The sound of shotgun fire, he said, is jarring.

“The sense of comfort you have for being outside is diminished and it’s gone,” he said. “It’s nothing against Dan. It’s just to me, this only hurts the community.”

Dave Shaw, who lives on Homestead Drive, agreed that the noise would be a nuisance. He said he can hear traffic from the highway 1.8 miles away and trains three miles away.

“There’s no way that’s not going to be noisy like crazy. And it’s going to radiate a long ways,” he said.

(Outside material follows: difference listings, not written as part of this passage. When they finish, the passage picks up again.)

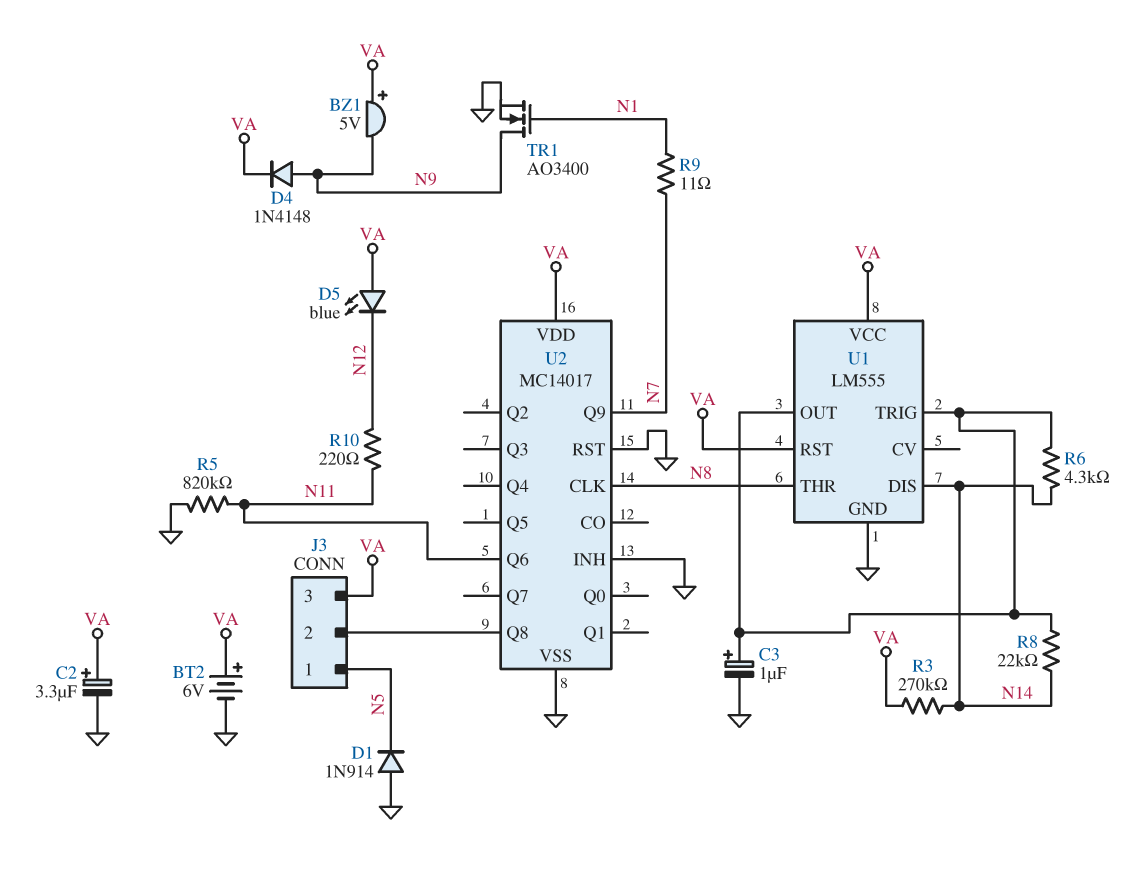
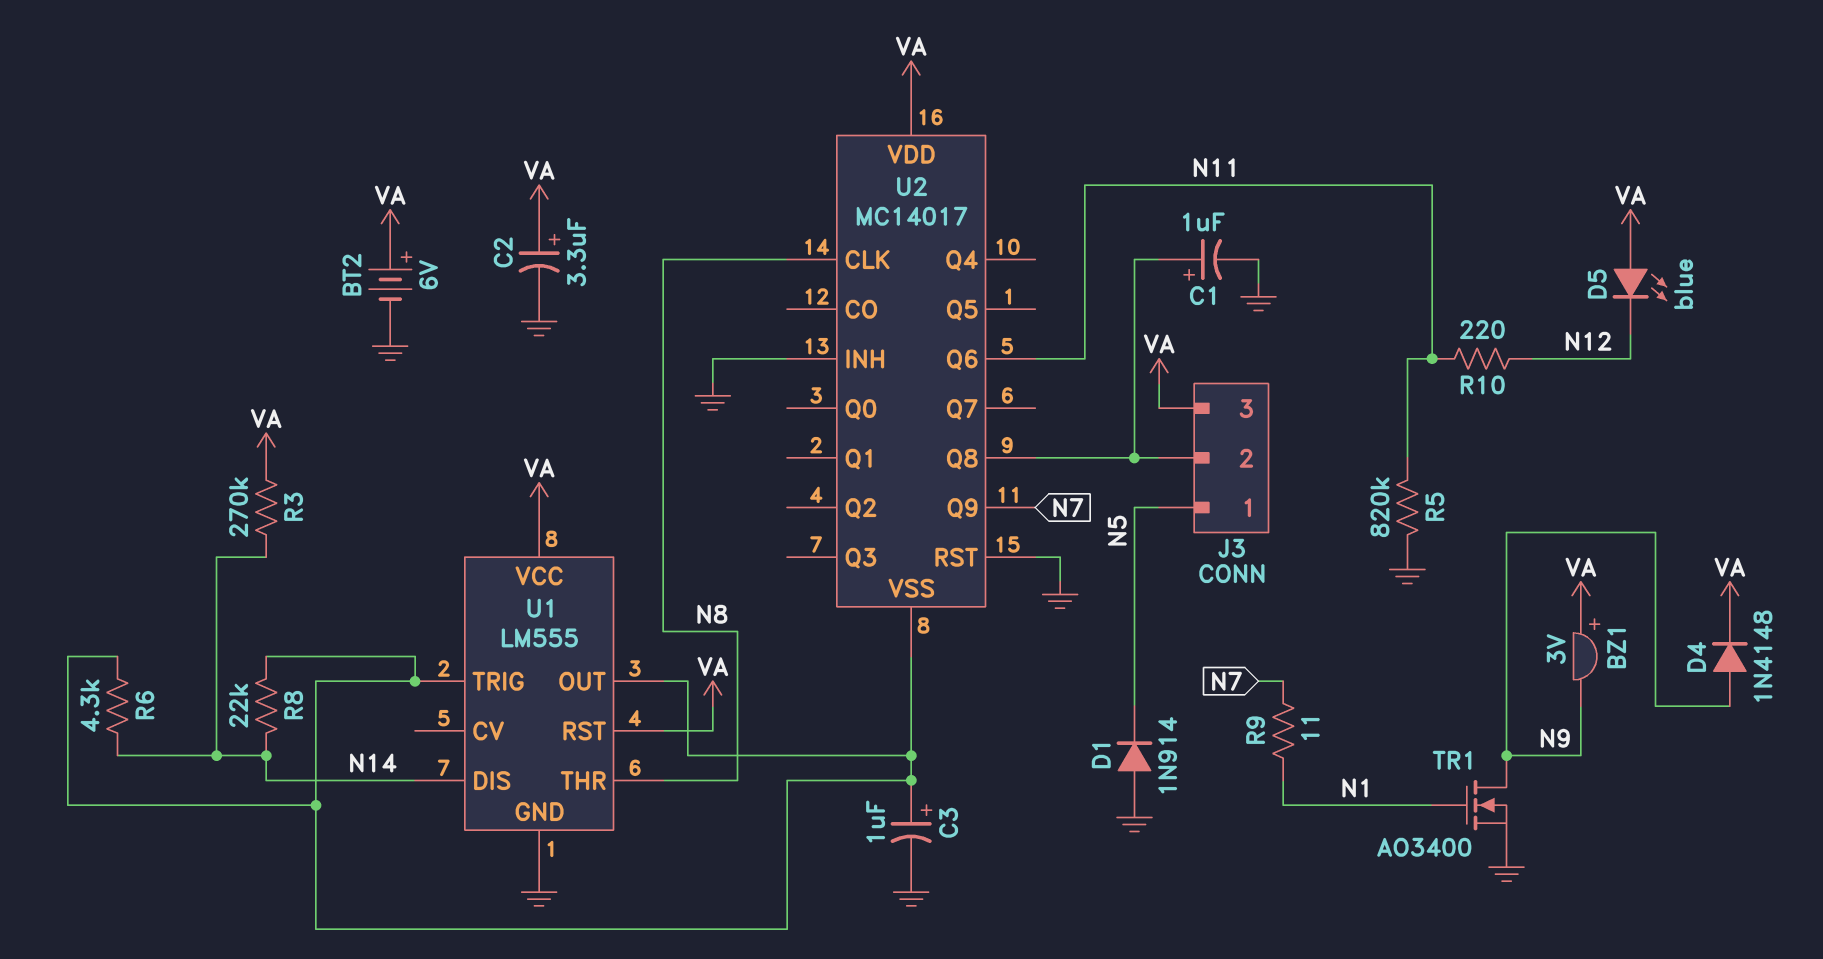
BZ1: buzzer 5V (plus VA, minus N9) -> buzzer 3V (plus VA, minus N9)
C1: none -> 1uF (plus J3/2, minus GND)
U2 pin VSS: GND -> U1/OUT

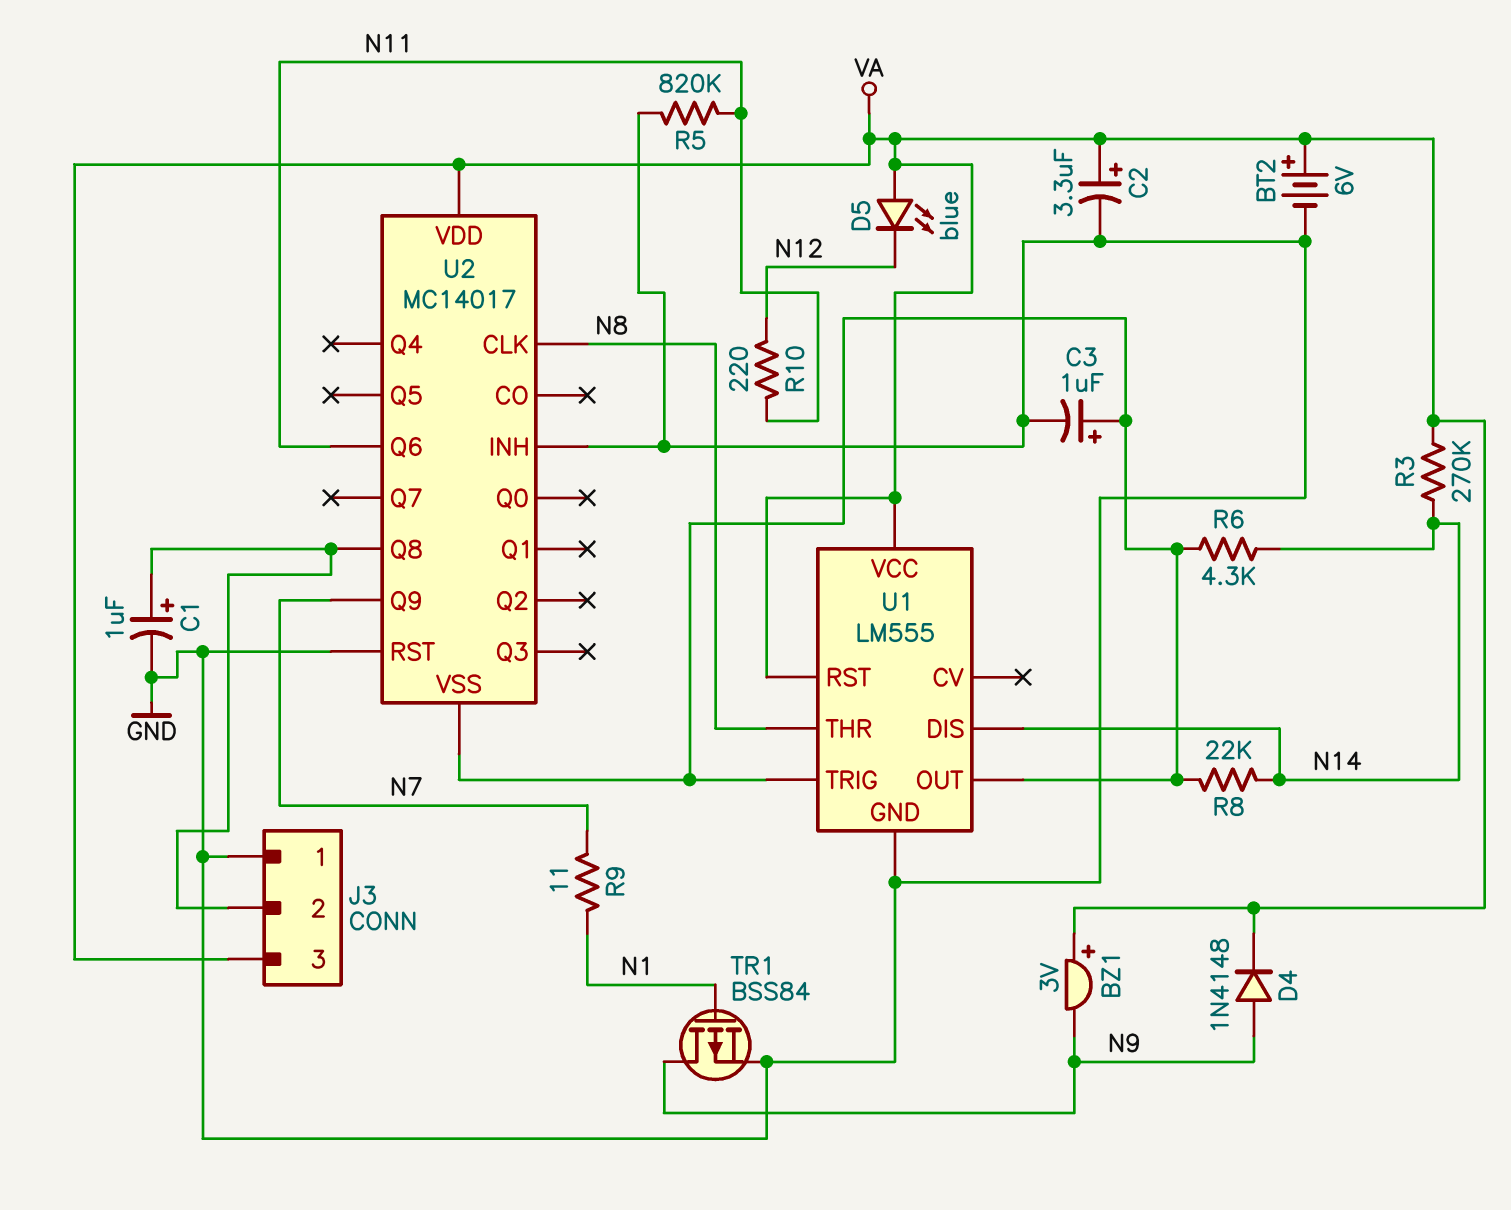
D1: diode 1N914 (A GND, K N5) -> none
J3 pin 1: N5 -> GND
TR1: NMOS AO3400 (G N1, D N9, S GND) -> PMOS BSS84 (G N1, D N9, S GND)

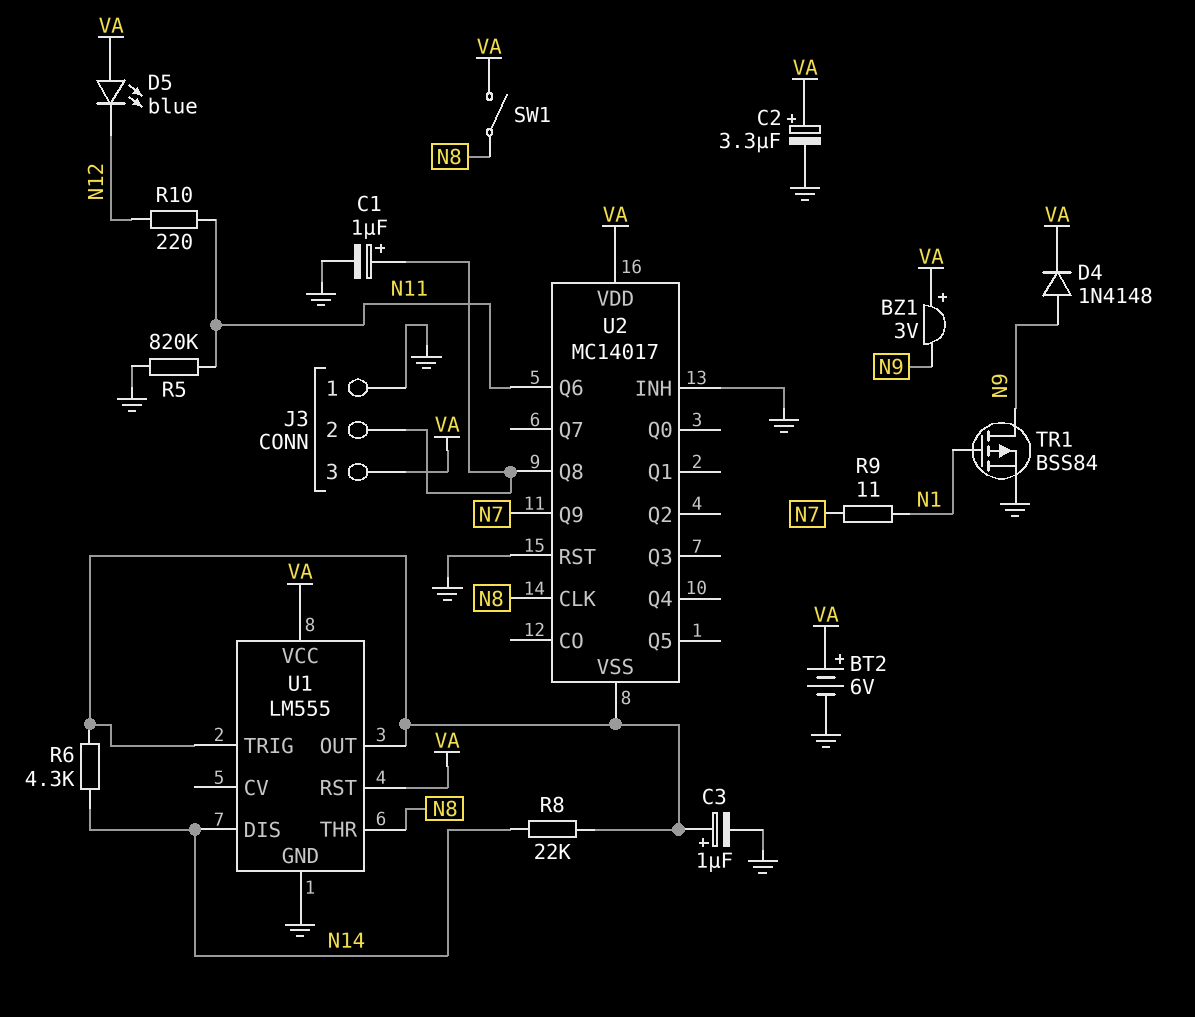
R3: 270k (N14, VA) -> none
SW1: none -> switch (N8, VA)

Town Zoning Administrator and Plan Commission member Charlie Parks advised that conditional use permits connect to the property and not the person. Shaw referenced that point.

“That parcel — who says the next guy that buys it isn’t going to have round-the-clock hunting?” he said.

Kevin Peiffer, who lives on Lake Church Road, asked if the town ever got a complaint about Large’s hunting operation.

Parks said he never heard any.

Linda Risch, whose family owns land next to the proposed hunting area, is worried about safety.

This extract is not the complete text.